Portugal schwitzt unter gelber Hitzewarnung: Mai-Hitzewelle erfasst Europa, Temperaturen nahe 39 °C
Fast ganz Festlandportugal steht unter einer gelben Wetterwarnung wegen extremer Hitze. Für einige Regionen werden Höchsttemperaturen von 38–39 °C und Tropennächte erwartet.
Hitzewellenbedingungen verschärfen sich
Festlandportugal befindet sich im Griff einer Hitzewelle. Das Portugiesische Institut für Meer und Atmosphäre (IPMA) hat gelbe Wetterwarnungen wegen anhaltend hoher Höchsttemperaturen herausgegeben. Die Warnungen treten am Dienstag, dem 26. Mai, um 09:00 Uhr für die Distrikte Évora, Setúbal, Santarém, Lisboa, Leiria, Beja und Portalegre in Kraft. Die übrigen Distrikte des portugiesischen Festlands, mit Ausnahme von Faro, werden ab Mittwoch, dem 27. Mai, um 09:00 Uhr unter dieselbe Warnung gestellt. Die Warnung soll bis Donnerstag, den 28. Mai, um 18:00 Uhr in Kraft bleiben.
Für heute erwarten wir einen Temperaturanstieg, insbesondere der Höchsttemperaturen, die in Gebieten des Alentejo, des Tejo-Tals und im Landesinneren 38/39 Grad erreichen könnten.
Die Meteorologin Alexandra Fonseca vom IPMA erklärte, dass der Montag der sechste Tag in Folge mit überdurchschnittlichen Temperaturen für die Jahreszeit war, und bestätigte damit, dass nun praktisch das gesamte Land von einer Hitzewelle betroffen ist. Sie merkte an, dass die Situation zwar nicht normal für diese Jahreszeit sei, aber nicht beispiellos.
Regionale Auswirkungen und Waldbrandgefahr
An der Westküste werden die Temperaturen im Vergleich zum Montag um 6 bis 7 Grad steigen, während im restlichen Land Anstiege von 1 bis 2 Grad erwartet werden. Auch die Tiefsttemperaturen bleiben hoch; es werden Tropennächte über 20 Grad vorhergesagt, insbesondere im Landesinneren, im Alentejo und in der Algarve. Das IPMA hat zudem für mehrere Regionen in den kommenden Tagen vor einer sehr hohen bis extremen Waldbrandgefahr gewarnt.

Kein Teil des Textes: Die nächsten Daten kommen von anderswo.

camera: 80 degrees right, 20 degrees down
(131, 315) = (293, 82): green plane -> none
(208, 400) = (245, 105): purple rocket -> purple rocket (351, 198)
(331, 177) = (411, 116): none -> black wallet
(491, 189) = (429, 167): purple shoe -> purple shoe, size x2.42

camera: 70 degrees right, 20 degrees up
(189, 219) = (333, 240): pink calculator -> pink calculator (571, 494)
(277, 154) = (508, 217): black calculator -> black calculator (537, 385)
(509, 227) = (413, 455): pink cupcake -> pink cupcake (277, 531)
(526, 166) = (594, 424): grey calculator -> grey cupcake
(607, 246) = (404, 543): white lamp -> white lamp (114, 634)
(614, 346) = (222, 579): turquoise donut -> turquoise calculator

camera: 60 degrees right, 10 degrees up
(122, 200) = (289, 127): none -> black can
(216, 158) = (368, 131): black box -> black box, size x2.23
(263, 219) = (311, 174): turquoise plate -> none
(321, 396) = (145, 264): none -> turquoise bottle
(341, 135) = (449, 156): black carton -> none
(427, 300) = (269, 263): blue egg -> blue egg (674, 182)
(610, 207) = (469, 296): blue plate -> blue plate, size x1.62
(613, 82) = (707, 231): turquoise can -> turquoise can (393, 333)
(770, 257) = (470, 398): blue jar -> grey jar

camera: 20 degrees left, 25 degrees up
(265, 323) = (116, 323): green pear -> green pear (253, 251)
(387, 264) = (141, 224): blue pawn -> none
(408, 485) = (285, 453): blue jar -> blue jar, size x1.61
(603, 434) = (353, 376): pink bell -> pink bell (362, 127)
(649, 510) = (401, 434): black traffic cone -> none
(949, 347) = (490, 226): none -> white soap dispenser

- Gelbe Warnung beginnt für Évora, Setúbal, Santarém, Lisboa, Leiria, Beja und Portalegre
- Gelbe Warnung wird auf die übrigen Festlanddistrikte außer Faro ausgeweitet
- Mögliche Schauer, Gewitter und Hagel im Norden und zentralen Landesinneren
- Gelbe Warnung läuft aus; Temperaturen sollen allmählich zu sinken beginnen
Neben der Hitze werden ab Dienstag auch Schwebstaubpartikel in der Atmosphäre erwartet, allerdings wird die Episode voraussichtlich nicht so intensiv wie die der Vorwoche sein. Eine Änderung wird für Mittwochnachmittag vorhergesagt, wenn im Norden und im zentralen Landesinneren Schauer mit Gewitter und Hagel möglich sind.
Ein europäisches Phänomen
Portugal ist nicht das einzige Land, das mit ungewöhnlich hohen Temperaturen zu kämpfen hat. Eine Hitzewelle erfasst weite Teile Europas, mit Rekordtemperaturen für Mai und offiziellen Warnungen in Ländern wie Spanien, Frankreich, Irland, dem Vereinigten Königreich, Österreich und Tschechien. Die Behörden auf dem ganzen Kontinent ergreifen extreme Vorsichtsmaßnahmen, um Waldbrände zu verhindern.
Wir haben bereits eine Hitzewelle in praktisch dem gesamten Gebiet. Es ist keine sehr normale Situation, aber sie ist nicht beispiellos.
Ausblick für die kommenden Tage
Während die Vorhersagemodelle für Donnerstag und Freitag einen Abwärtstrend bei den Temperaturen anzeigen, wird die Hitze voraussichtlich anhalten. Die Meteorologen gehen davon aus, dass die Temperaturen mit Werten zwischen 30 und 35 Grad erhöht bleiben. Das genaue Ausmaß des Temperaturabfalls im Laufe der Woche bleibt unsicher.